İlk aşkta güvensizlik, şüphe, tereddüt yoktur. Tam tersi aşk ve aşkın
getirdiklerinde tereddüt ve tartışmalar olmaz. Aşk üzerinden anlaşmaların
aptallığı görülmez. Aşktan korkulmaz. Ayrılıklarda aşk etkisini kaybetrmez.
Âşıklar birbirini yanlış anlamaz, birbirlerini suçlamazlar. Âşık olmanın
mutluluğu ile kişiyi kabul etme vardır.
2010’ların
aşkında tanıma, anlama, bilme, hissetme görülmez. Hoşlanmanın ilk etkileri
cinselliktir. Beraberlik sürekli yatakta olmakla özdeştir. Yatak bir uyumu,
aşkı, anlaşmayı, hissetmeyi ifade eder ki bunun gerçekçi olmadığı ve bir
yalandan ibaret olduğu çok geçmeden ortaya çıkar. Güvensizlik kendini her
konuda hissettirir, çünkü yaşanan aşk değildir. Aşk güvensizliği barındırmaz.
İki tarafta birbirinden şüphelenecek kadar tetiktedirler. Bilirler yaşadıkları
aşk değildir, cinsel hazzın cazibesidir. Cinsel cazibe kaybolunca, ilişkideki
kirlilikte ortaya çıkar. Birbirini dinleme, anlamanın olmadığı görülür.
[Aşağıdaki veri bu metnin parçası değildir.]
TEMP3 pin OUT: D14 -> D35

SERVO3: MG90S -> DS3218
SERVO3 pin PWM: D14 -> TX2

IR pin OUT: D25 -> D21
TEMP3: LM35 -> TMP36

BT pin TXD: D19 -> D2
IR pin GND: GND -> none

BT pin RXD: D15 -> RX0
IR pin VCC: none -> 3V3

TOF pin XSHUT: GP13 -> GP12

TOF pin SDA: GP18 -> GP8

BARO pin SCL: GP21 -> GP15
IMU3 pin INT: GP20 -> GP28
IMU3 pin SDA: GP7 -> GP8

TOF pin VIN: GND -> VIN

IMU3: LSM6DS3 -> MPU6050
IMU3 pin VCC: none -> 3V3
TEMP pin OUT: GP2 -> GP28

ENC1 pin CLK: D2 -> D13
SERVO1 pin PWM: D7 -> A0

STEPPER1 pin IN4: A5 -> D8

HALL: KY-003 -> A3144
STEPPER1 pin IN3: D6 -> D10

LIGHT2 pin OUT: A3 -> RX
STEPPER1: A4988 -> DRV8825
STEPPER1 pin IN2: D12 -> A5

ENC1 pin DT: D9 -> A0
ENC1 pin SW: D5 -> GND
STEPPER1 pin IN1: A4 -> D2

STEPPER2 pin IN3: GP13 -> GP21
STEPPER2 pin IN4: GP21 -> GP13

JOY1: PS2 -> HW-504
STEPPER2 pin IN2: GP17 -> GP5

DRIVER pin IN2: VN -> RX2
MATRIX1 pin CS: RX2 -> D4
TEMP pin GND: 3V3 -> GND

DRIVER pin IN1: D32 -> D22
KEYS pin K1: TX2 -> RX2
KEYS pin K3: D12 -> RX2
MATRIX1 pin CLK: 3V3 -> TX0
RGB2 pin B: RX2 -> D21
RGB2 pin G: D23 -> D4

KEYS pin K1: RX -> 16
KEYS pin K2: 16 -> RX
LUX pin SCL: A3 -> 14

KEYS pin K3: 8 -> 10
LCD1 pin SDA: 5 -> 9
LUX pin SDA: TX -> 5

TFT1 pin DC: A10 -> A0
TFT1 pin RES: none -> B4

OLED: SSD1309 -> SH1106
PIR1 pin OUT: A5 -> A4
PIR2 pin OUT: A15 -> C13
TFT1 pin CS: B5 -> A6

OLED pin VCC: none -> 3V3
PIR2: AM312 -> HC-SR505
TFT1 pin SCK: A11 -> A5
Cinsellik dışında bir paylaşım ya da ortak bir yön göremeyiz. Yalanlar,
bahaneler ve kaçışlar sürekli öne çıkar. Sözde âşıklar iç dünyalarını birbirine
açamazlar.
En
küçük sorunda birbirlerini suçlar ve yollarını ayırırlar. Çözüm üretmezler,
çünkü aşkları egolarını aşamamıştır. Her ikisi bencildir. Sürekli bir korku ile
yaşarlar. Aşk teskinlik ve huzur vermesi gerekirken, huzursuzluk ve korkuya
neden olmaktadır. Birbirlerini hissetmedikleri içinde birbirlerini anlama ve
zaman tanımada yoktur. Hemen birbirlerini silme anlayışı belirgindir.
Kerem’in
sevmesini bilmiyorum serzenişi sürekli farklı kadınlarla kısa süreli ilişkilere
sürüklemektedir. Kerem’de ölçü beraber olduğu kadınla aynı yatakta
sabahlamaktır. Sabahlıyorsa sevmiş demektir. Sevmesini bilmeyen adam,
kadınların duygularıyla oynamasını fazlasıyla bilmektedir. Kadınlara umut
vererek, aşk sözcüklerin ardına saklanarak kadınlardan faydalanma yolunu iyi
bilmektedir. Madem sevmesini bilmiyorsun, kadınları kendi pis çıkarın için
neden kullanmaktasın sorusu sorulmalıdır. Ama sinemamız bu tür playboyları
masumlaştırmayı sever. Böyle sevmesini bilmiyorum bahanelerle karakter haklı
çıkar. Ama karaktersizliğinin üzeri örtmez. Tabii kadınların erkeğin fiziğine
kapılıp kendini sevmeyen adam için kendilerini küçük düşürmeleri ve kendilerini
kimliksizleştirmesi de gözler önüne serilmektedir. Bana dönecek söylemi,
beklentisi kadının kendini bile bile ateşe atmasıdır.
Kerem
ve Defne’nin aşkında söz etmek zor. Biz filmde bir aşk görmüyoruz. Sansürlenen
ve sürekli yatakta iki kişiyi görüyoruz. Bar da dans etmek aşk olmasa gerek.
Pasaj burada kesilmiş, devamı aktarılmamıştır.